Beauden Barrett stays modest but is ready to rip Ireland apart
Outhalf says Ireland have come a long way since his debut in 60-0 victory in 2012
New Zealand ’s Beauden Barrett during training on Tuesday at the National Sports Campus, Blanchardstown. Photograph: Morgan Treacy/Inpho
The warm interface with the team today is Beauden Barrett. Poster boy for outhalf excellence, Ronan O’Gara’s pick as influencer, World Player of the Year for the last two years, All Black.
He sits back in his chair, thrusts his legs forward and smiles the courteous, distant, serial killer smile. Barrett spent a year in Ireland when he was eight years old. He attended St Fiach’s National School in Ballinacree. Patient and modest there’s a genuine bond. But he’s ready to rip the heart out of Ireland.
The easily carried arrogance of the best team in the world; the sense of peerless ability; the winning assumptions.
Traits that have become part of the All Black DNA, their sweeping carnival of success conquering first the south and now the north.
“We respect them as a team,” says Barrett of Ireland. Duly noted.
It was against Ireland Barrett made his debut in 2012. A different string of players, O’Gara was the outhalf in Waikato, Hamilton. It ended 60-0. What can the Kiwi truthfully say about 60-0 that isn’t incendiary.
His memory wasn’t the score line. It was the shirt, its magical ability, its sense of empowerment.
“It was the highlight of my career, the first opportunity to wear the black jersey coming off the bench feeling like superman, making tackles I’d never made before,” he says.
“I couldn’t tackle back then so . . . it just gave me a wonderful sense of power and energy.”
Since the historical 60-0 beating there have been three Test matches played with aggregate scores of 74 points to the All Blacks and 71 to Ireland. None of those matches have been in New Zealand.
“We haven’t played Ireland at home since . I’ve played them twice up here. It’s always tough. And once in Chicago, ” he says. We let that one lie.
“That shows the strength of Ireland and how far they have come. So yeah, they have improved a lot.”
O’Gara was the player “I looked up to in my younger years”, he says. But Johnny Sexton is the player he will face. He knows Sexton, swapped jerseys with him after the match in Soldier Field.
They go head to head on Saturday and again when this year’s World Rugby Player of the Year is decided. Both are nominees. But head to heads are not how Barrett rolls. Welded to the collective he is All Black wired. One mind, 15 bodies, although Sexton, he agrees, is a string puller like he is. He can hammer down.
“Johnny, he’s not afraid of pulling the trigger. He can execute some pretty good plays,” says Barrett. “He likes to give the ball space. So I guess we are similar be it a cross-field kick or a big pass. Yeah, he just has a great set of skills.
“I don’t know the head coach too well, but I’ve played against [Andy] Farrell before and his defences,” he adds. “I know him personally as well as [Greg] Feek. So it just shows in their game.
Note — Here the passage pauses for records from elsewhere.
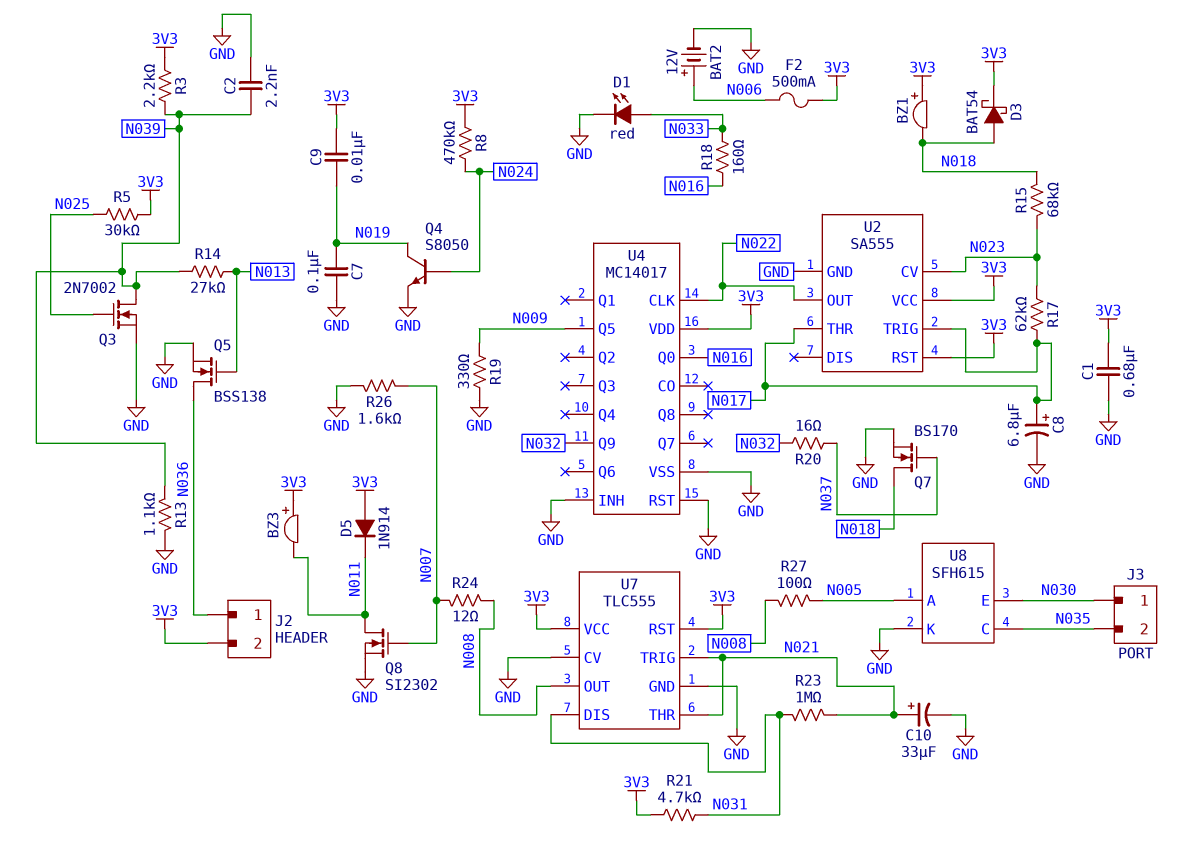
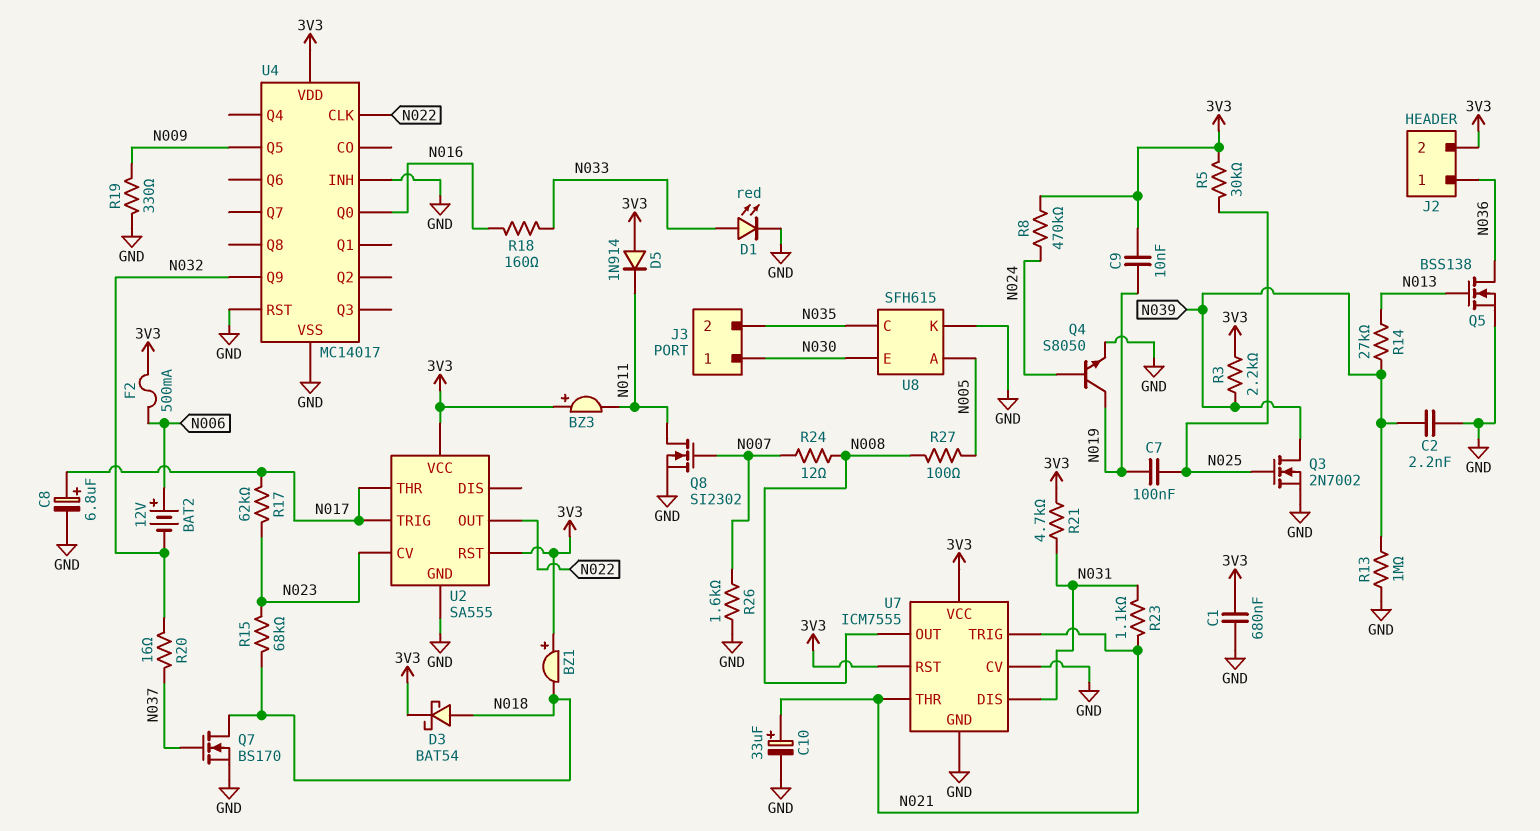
BAT2: 12V (plus N006, minus GND) -> 12V (plus N006, minus N032)
C7: 100nF (GND, N019) -> 100nF (N019, N025)
R13: 1.1k (GND, N039) -> 1M (GND, N039)
R23: 1M (N021, N031) -> 1.1k (N021, N031)
U7: TLC555 -> ICM7555

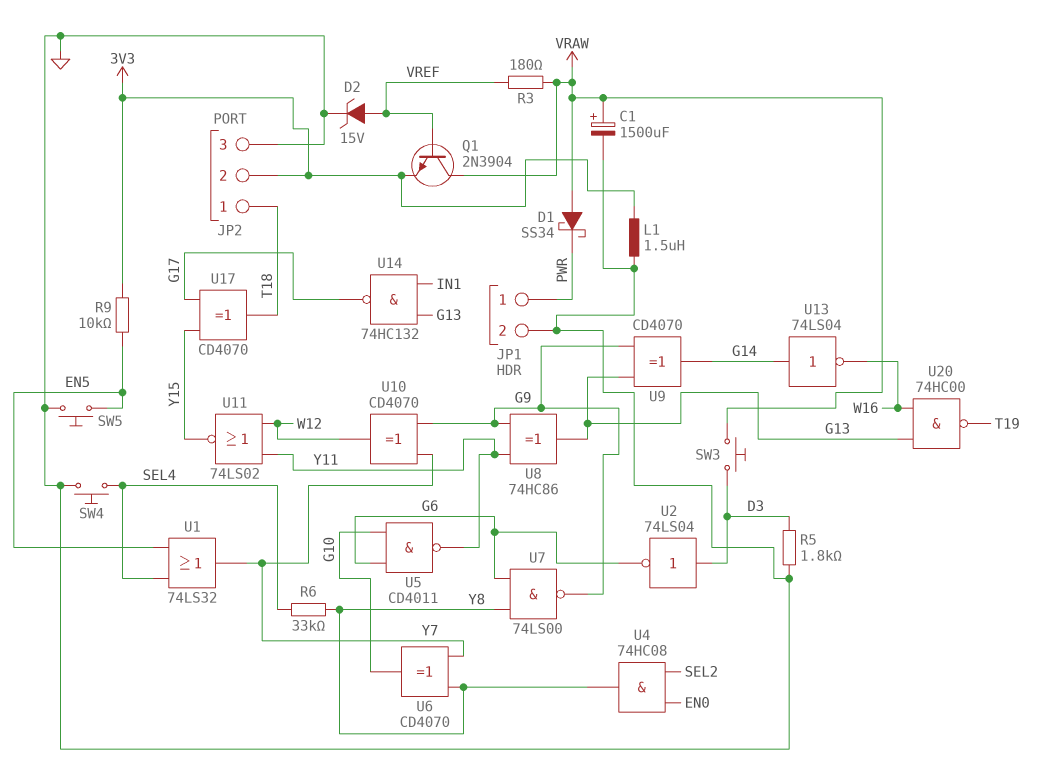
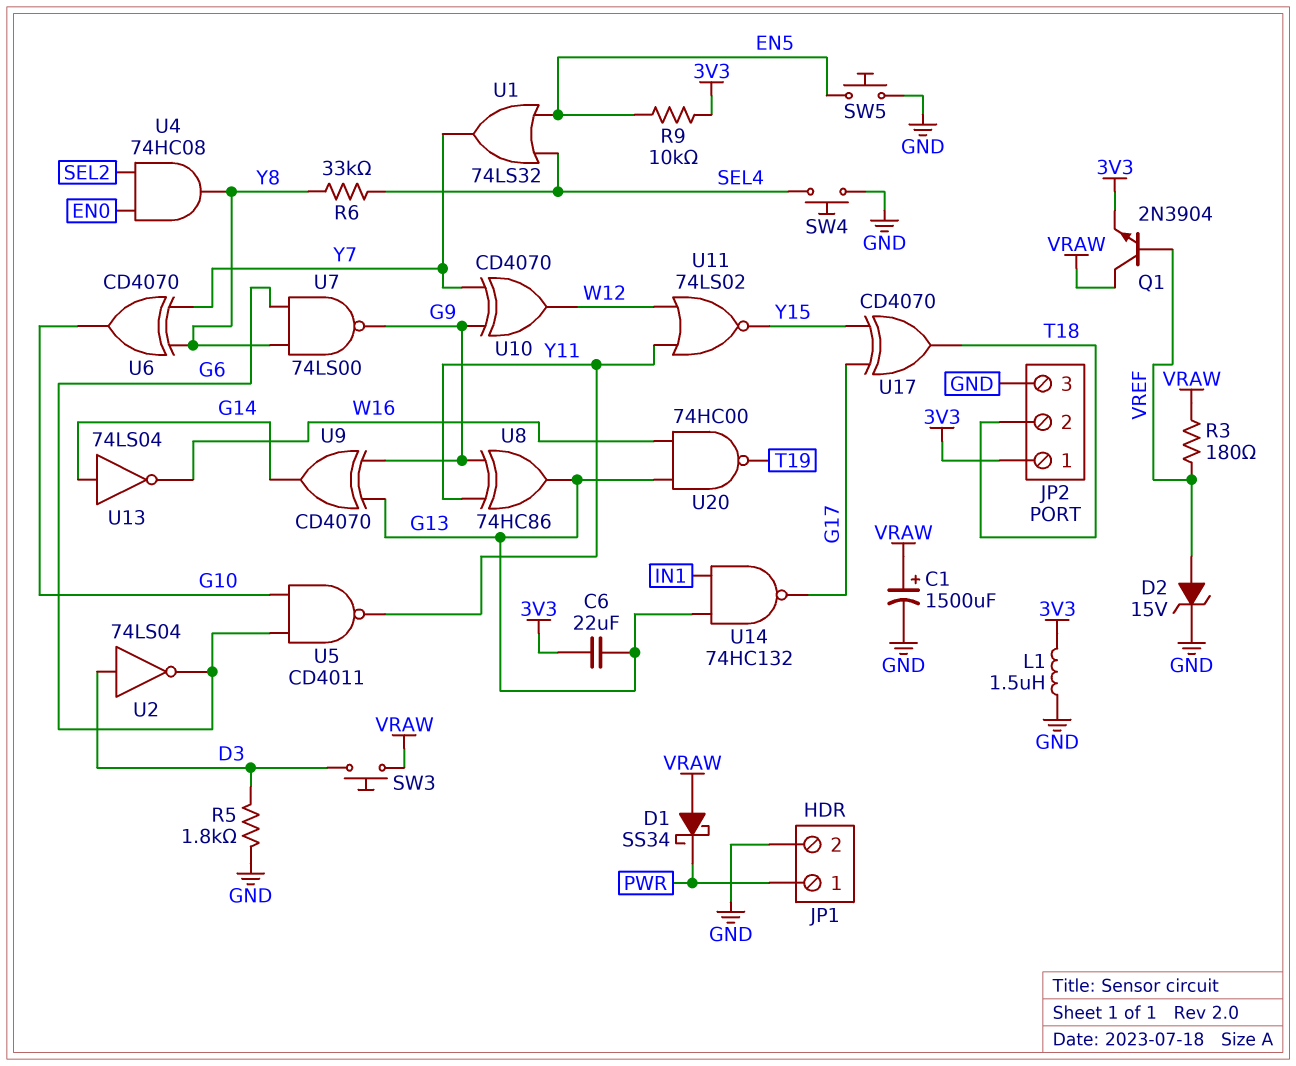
C6: none -> 22uF (3V3, G13)
JP2 pin 1: T18 -> 3V3
JP2 pin 2: 3V3 -> T18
“You’ve seen it come on from strength to strength in recent years. What I see is a dominant forward pack, a well-organised side – they get the small details right in their game. They’re very structured and they’ve got a good skillset to run ball in hand.”
Deliberate or not, the courtesies to Ireland of a “strong” pack and “good” skills seems as much to damn as praise. A willing alliance of patterned players capable of shaping a game towards a narrow bandwidth of strengths.
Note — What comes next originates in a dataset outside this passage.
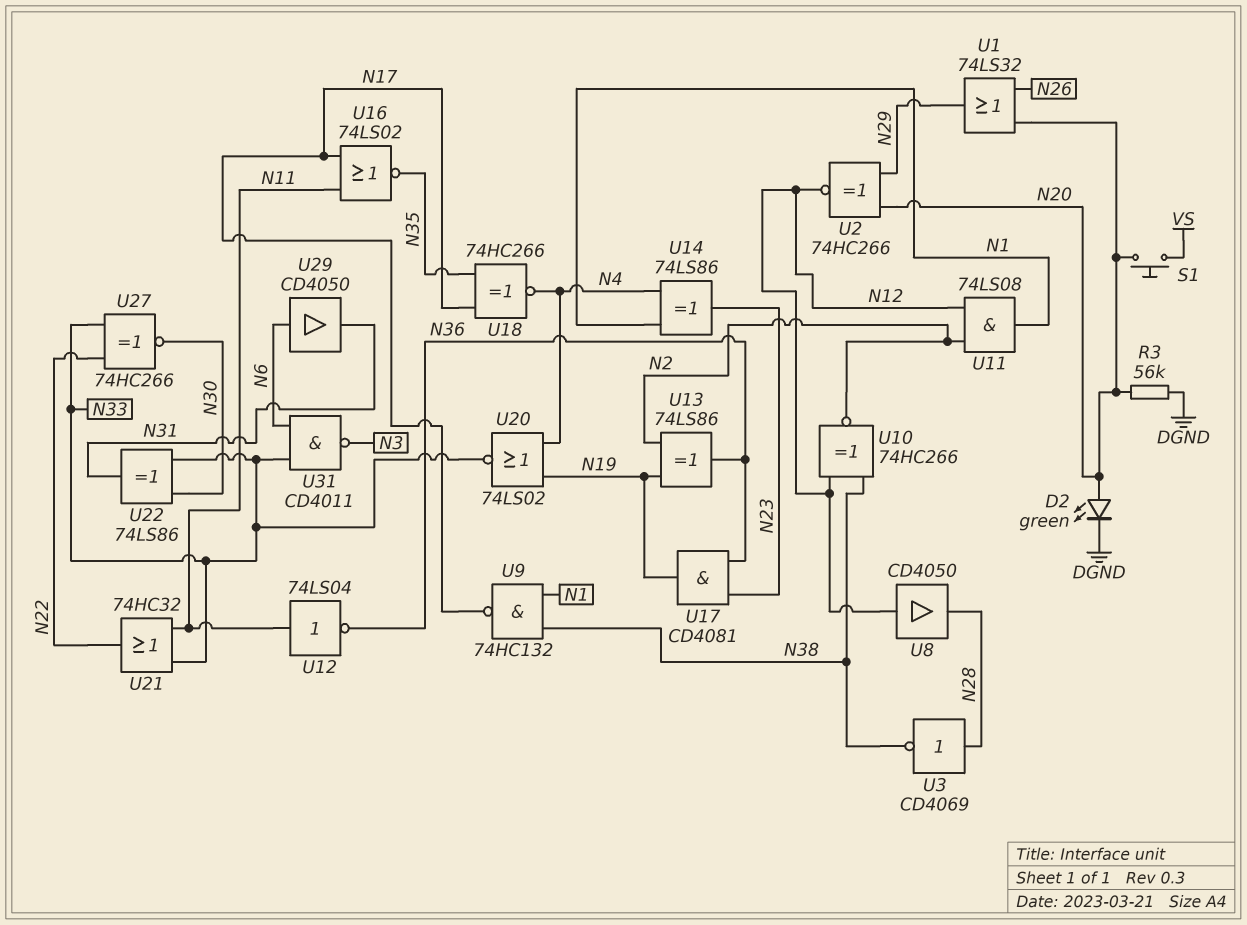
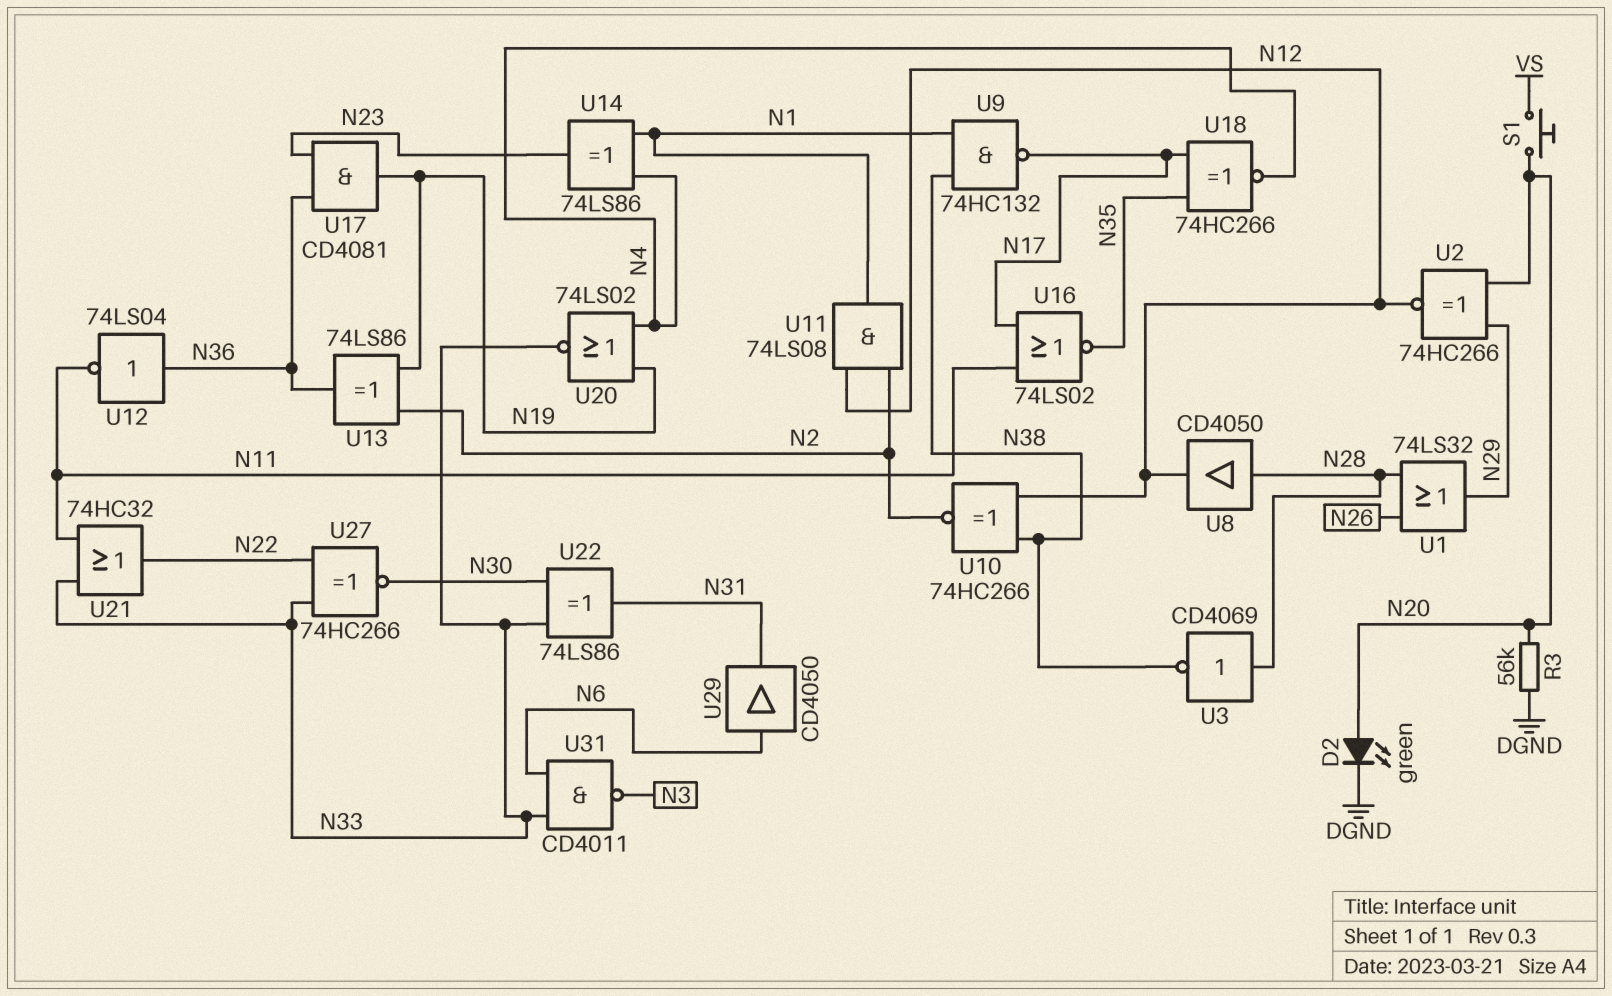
U1: OR 74LS32 (in N20, in N26, out N29) -> OR 74LS32 (in N26, in N28, out N29)
U8: buffer CD4050 (in N12, out N28) -> buffer CD4050 (in N28, out N12)
U12: NOT 74LS04 (in N11, out N36) -> NOT 74LS04 (in N36, out N11)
Limitations transformed into areas of domination by clever husbandry or as attack coach Ian Foster said “a team that is going to work hard on trying to suffocate us with possession”,
The words chosen will not rile the Irish players. Nor will they excite them.
Rule number one of the All Black play book is not to hand power to the opposition by insulting them or suggesting there is any area where they may be better.
All the more so when New Zealand were a marginal decision away from being beaten by England last week and England a marginal decision away from losing to South Africa the week before.
“We’re in between two big games. So we have to get back on the wave and build back up again for Saturday,” explains the outhalf.
“If we get too excited . . . we don’t want to play the game today or tomorrow. Yes, it’s very exciting but you’ll see most of that later in the week.
“When you do lose in an All Black jersey it’s never nice. We can draw from those experiences [in Chicago]. Just a small reminder of how we felt in that changing room.”
Tuesday Barrett is chilled. Wednesday is golf. Saturday though. Saturday he becomes superman.